For many sufferers, the standard treatment regime for chlamydia fails to eradicate the disease, and researchers think the culprit may be the gastrointestinal tract.
Chlamydia trachomatis is the most common cause of sexually transmitted disease in the world. In the U.S., 7 percent of sexually active females aged between 14 and 19 become infected annually.
Researcher Roger Rank, of the Arkansas Children’s Research Institute, said chlamydia not only infects the reproductive tract, but also abides persistently in the gastrointestinal tract. “There it remains even after eradication from the genitals by the antibiotic azithromycin,” he said. “And that reservoir is likely a source of the all-too-common reinfections that follow treatment.”
The source of these reinfections has long been something of a conundrum. Often, they are blamed on continued intercourse with an infected partner. The new study, appearing in the journal Infection and Immunity, suggests that in many of these reinfections, the partner may not be to blame.
Rank’s co-researcher Laxmi Yeruva said that their work had shown that in mice, azithormycin eradicated the genital infection, but not the gastrointestinal infection.

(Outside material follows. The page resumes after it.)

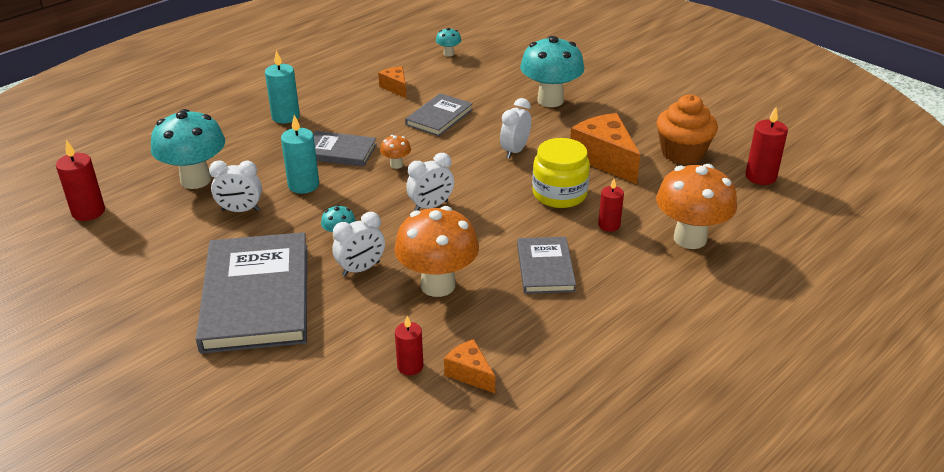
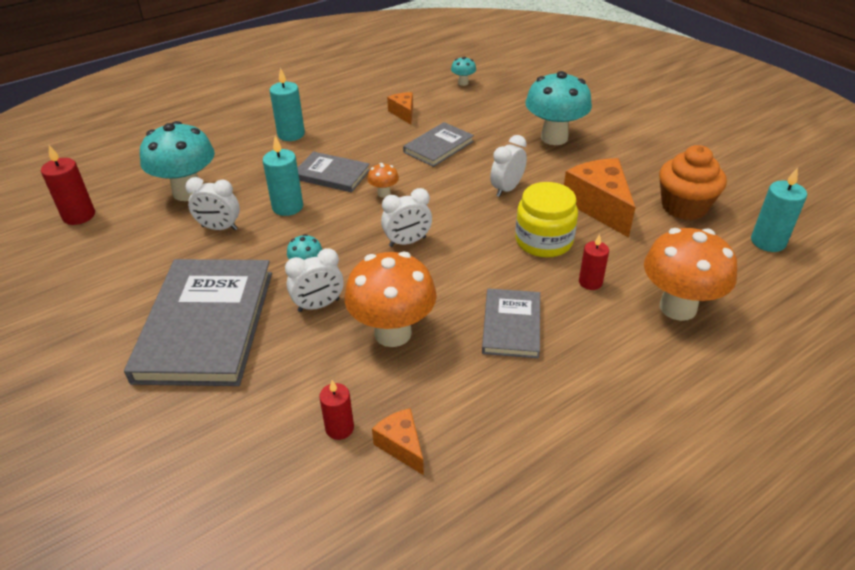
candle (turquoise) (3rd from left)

Intriguingly, Yeruva and Rank also showed that chlamydial infection of the gastrointestinal tract does not elicit an inflammatory response, and never resolves, unlike in the genital tract.
While chlamydial persistence in the gastrointestinal tract has largely escaped notice, it was documented in the veterinary literature in numerous animals as early as the 1950s, says Rank. His reading of that early literature was a major factor motivating his and Yeruva’s studies, and this review, he said.